A St. Louis Post-Dispatch beat writer is being credited with saving a man’s life before the Cardinals’ regular-season finale Sunday, performing CPR after the man collapsed in the visitor’s dugout.
Derrick Goold, lead Cardinals beat writer for the Post-Dispatch, was at Busch Stadium prior to Sunday’s game when a videographer collapsed in the Chicago dugout as media was gathering for what turned out to be the announcement that Joe Maddon would not be back as Cubs manager next season. The videographer, identified by reports as 64-year-old Mike Flanary, suffered a heart attack and stroke and was briefly without a pulse.
Somebody yelled out if anyone knew CPR, and Goold reportedly replied “I do” and began working on Flanary.
A former lifeguard and longtime Eagle Scout trained in CPR, Goold worked on Flanary until the Cubs’ training staff and medical personnel arrived.

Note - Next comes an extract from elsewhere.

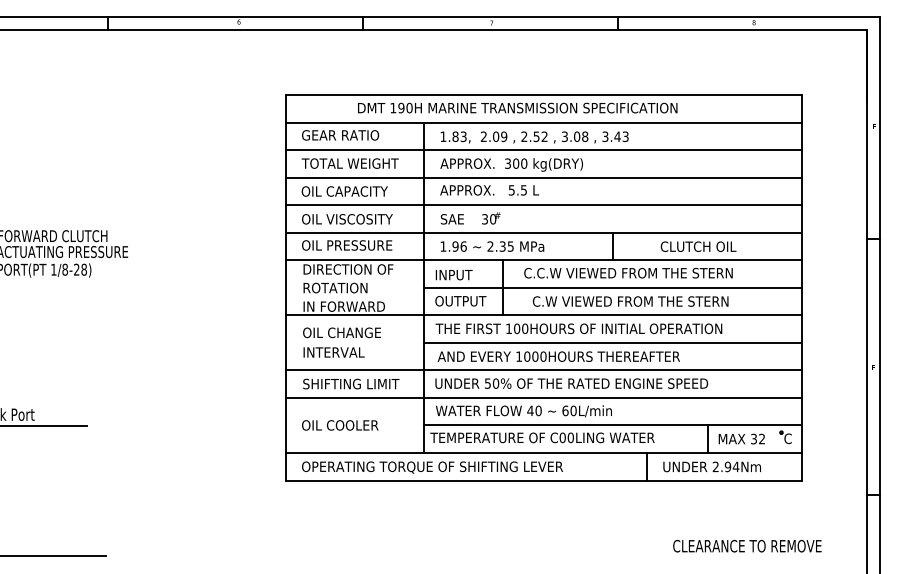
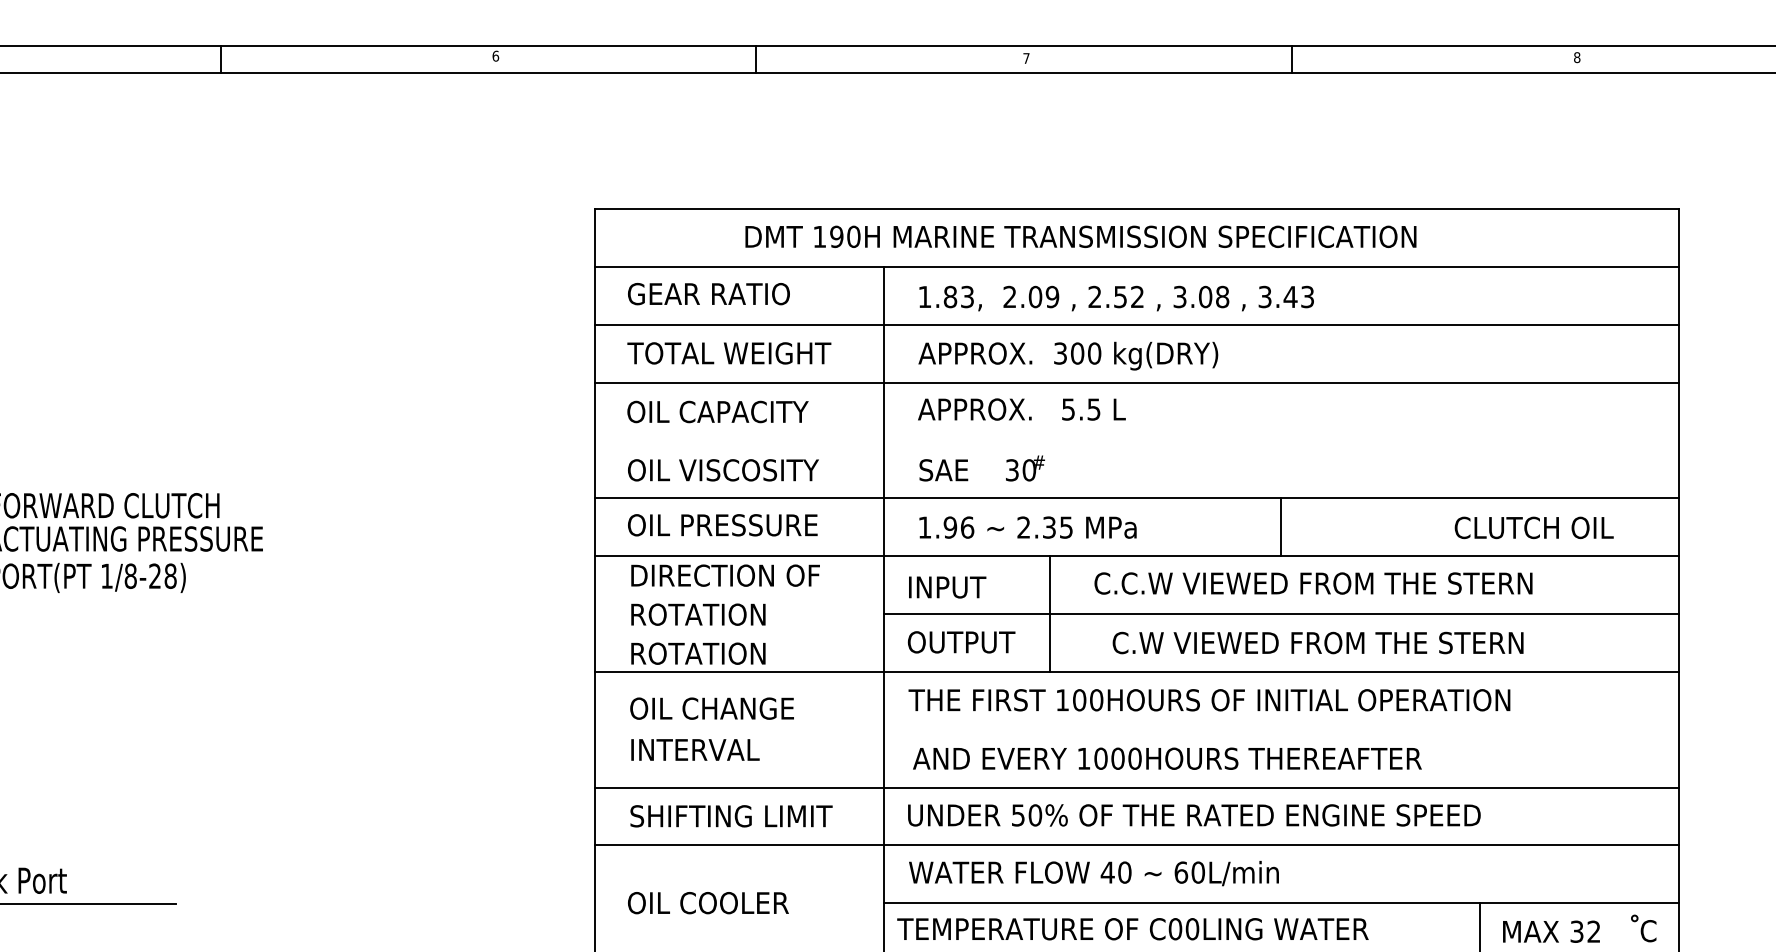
line: (544, 205) -> (1137, 441), removed
text: (698, 246) -> (1533, 527), moved
text: (344, 306) -> (717, 653), IN FORWARD -> ROTATION
line: (612, 342) -> (1279, 728), removed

Flanary was transferred to a nearby hospital, where hospital officials said he was “critical but stable.”
Flanary was there working for NBC Sports Chicago, according to a tweet sent out Sunday afternoon by Kelly Crull, a reporter with the news station.
After the incident, Cardinals security director Phil Melcher was asked about the role Goold’s assistance played. “Huge,” Melcher told the Post-Dispatch’s Rick Hummel. “You cannot discount that, at all. I absolutely thanked him.”
“So many people are afraid of doing CPR,” said Washington University’s Dr. David Tan, the stadium doctor on duty at the time. “But, because of (Goold’s) actions, he was the first link in that chain of survival. It’s fabulous. It was the early CPR by Derrick Goold that probably saved his life.”
“In the medical field, when you save somebody like this, they call it a clinical save,” Tan continued. “This is a clinical save that was started by Derrick Goold. Period.”